(EXERCISE MATERIAL)

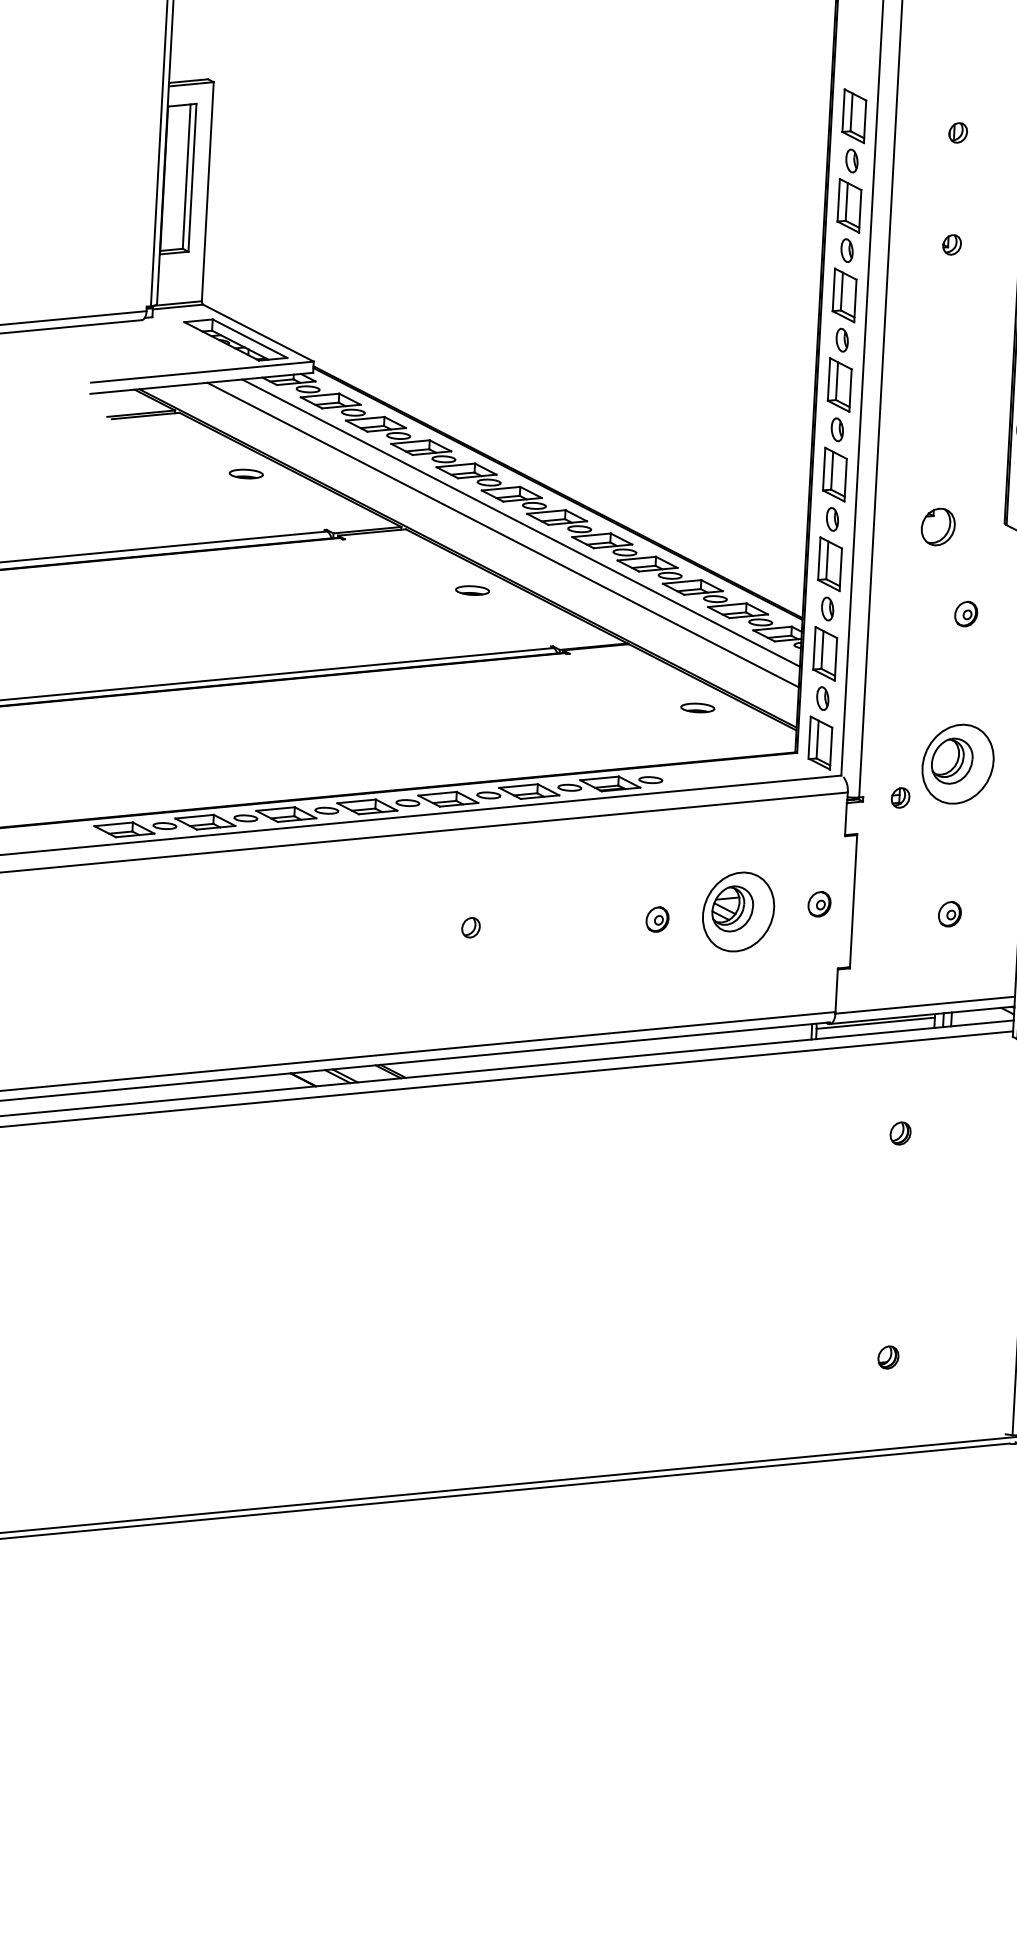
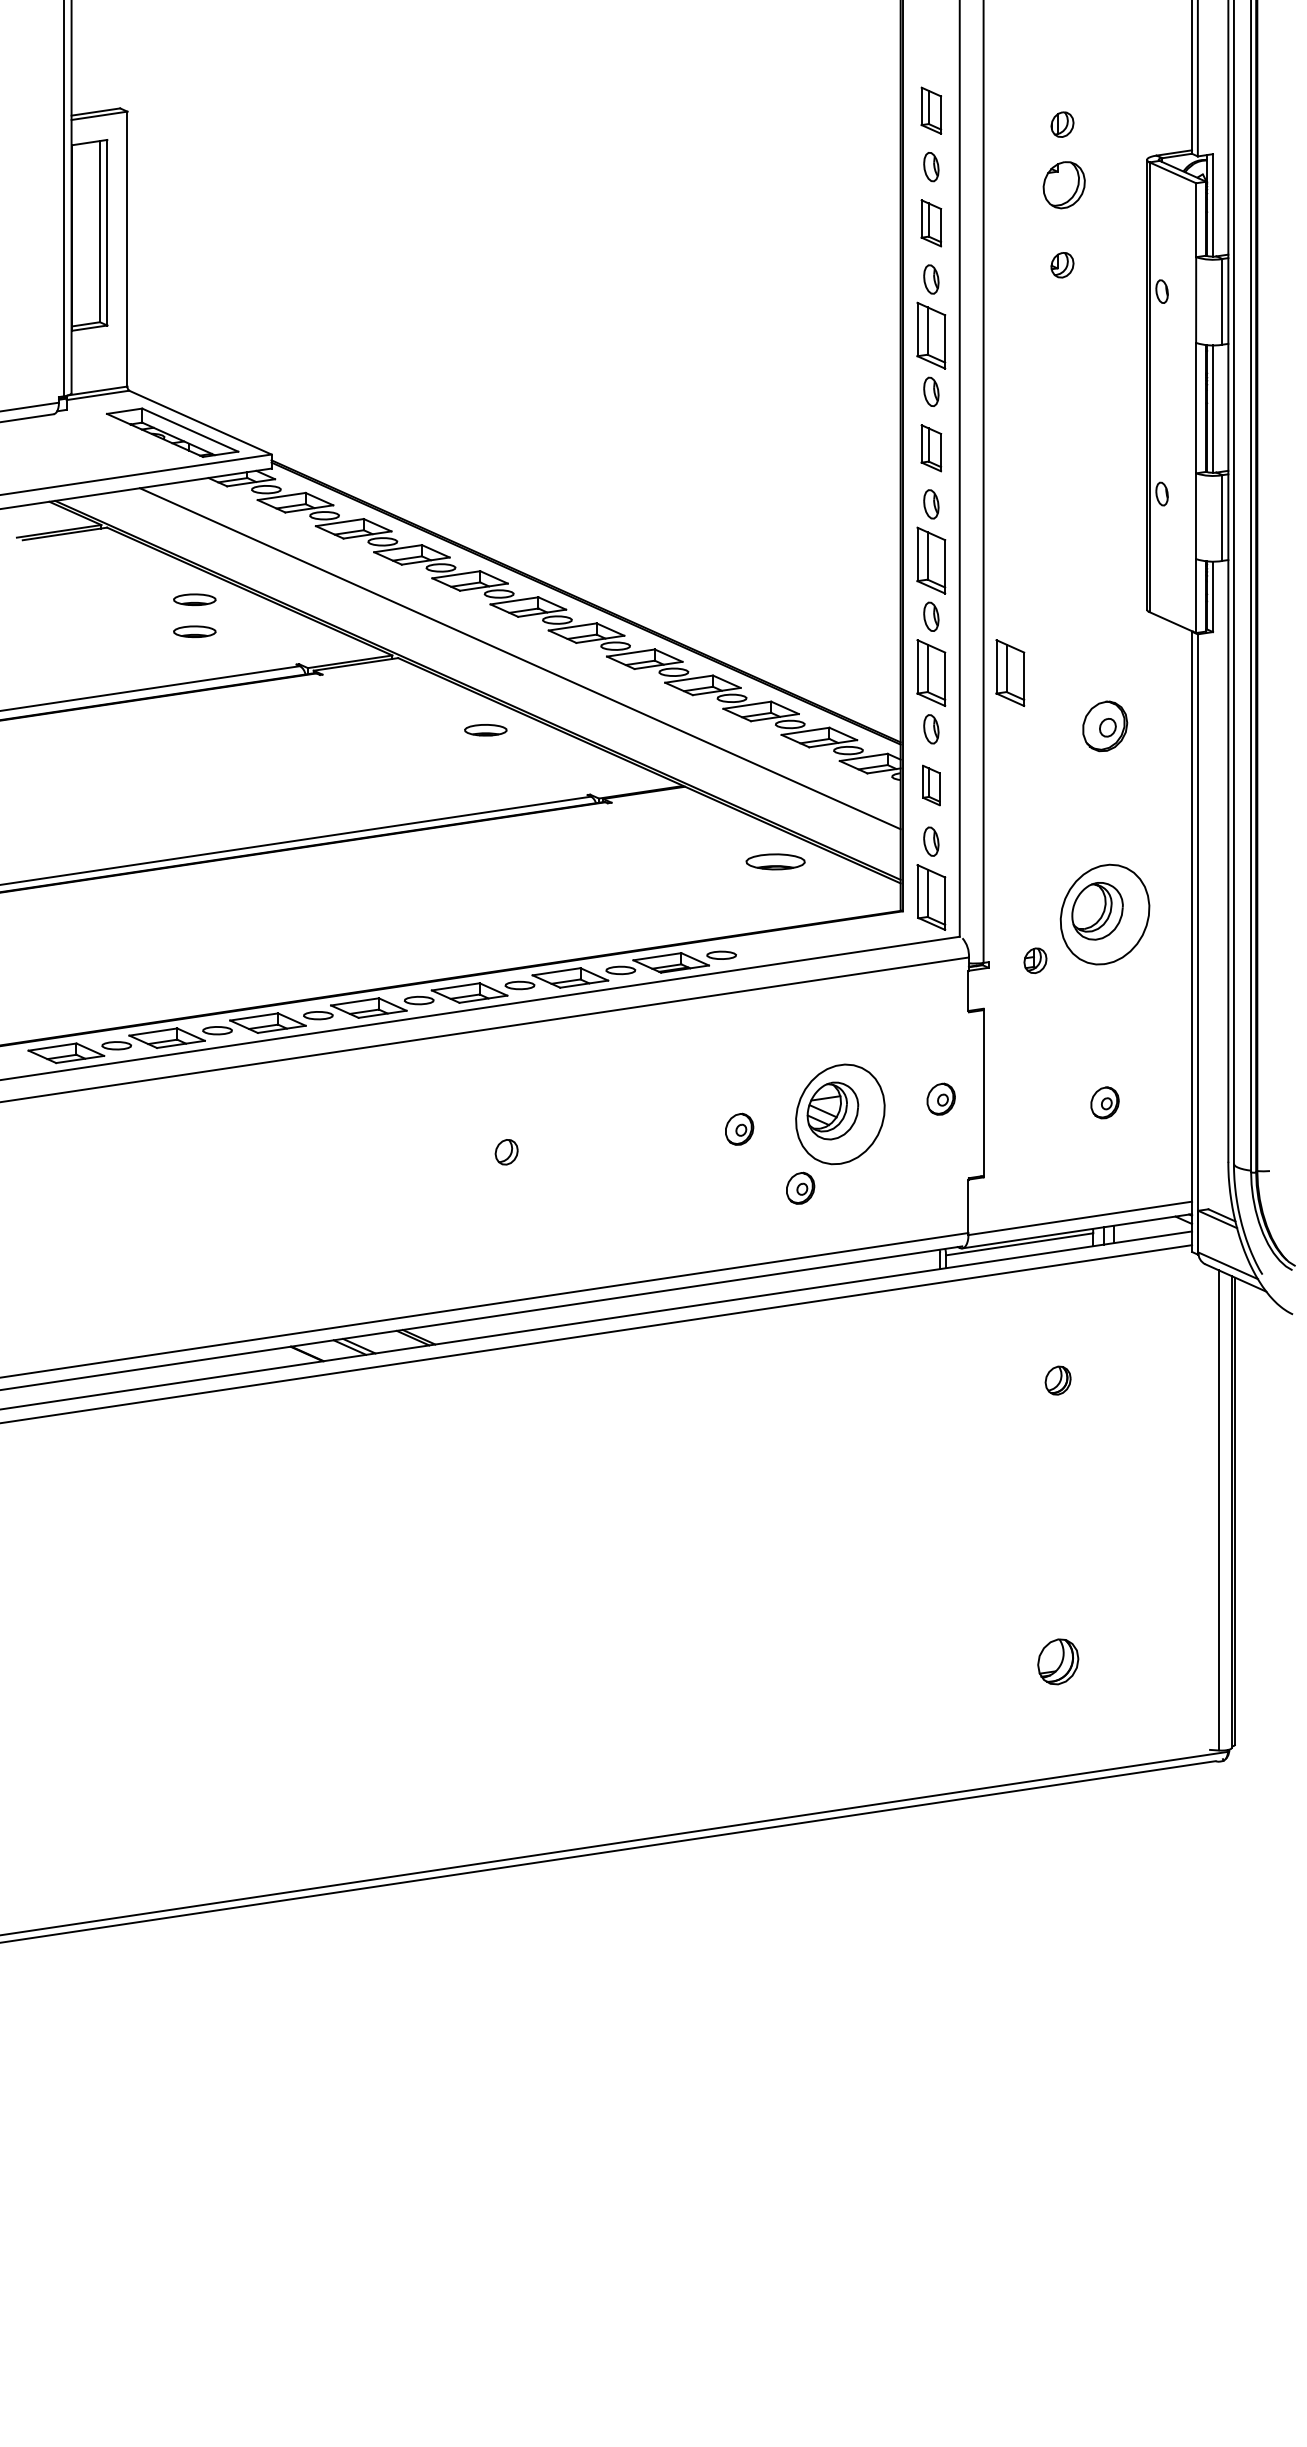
part: (854, 115) -> (931, 110), size x0.7
part: (849, 206) -> (931, 223), size x0.7
part: (839, 385) -> (931, 448), size x0.7
part: (244, 499) -> (194, 631), added
line: (520, 523) -> (541, 642), removed
part: (937, 527) -> (1063, 185), moved
part: (893, 567) -> (1010, 672), added
part: (965, 613) -> (1104, 725), size x1.6
part: (825, 653) -> (931, 785), size x0.6
part: (697, 707) -> (775, 861), size x1.4
part: (703, 968) -> (800, 1187), added
part: (887, 1357) -> (1057, 1661), size x1.6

(End EXERCISE MATERIAL)

The response is the exact set of lines from the one holding "part: (244, 499) -> (194, 631), added" through the last line of the material.

FINISHED TASK →
part: (244, 499) -> (194, 631), added
line: (520, 523) -> (541, 642), removed
part: (937, 527) -> (1063, 185), moved
part: (893, 567) -> (1010, 672), added
part: (965, 613) -> (1104, 725), size x1.6
part: (825, 653) -> (931, 785), size x0.6
part: (697, 707) -> (775, 861), size x1.4
part: (703, 968) -> (800, 1187), added
part: (887, 1357) -> (1057, 1661), size x1.6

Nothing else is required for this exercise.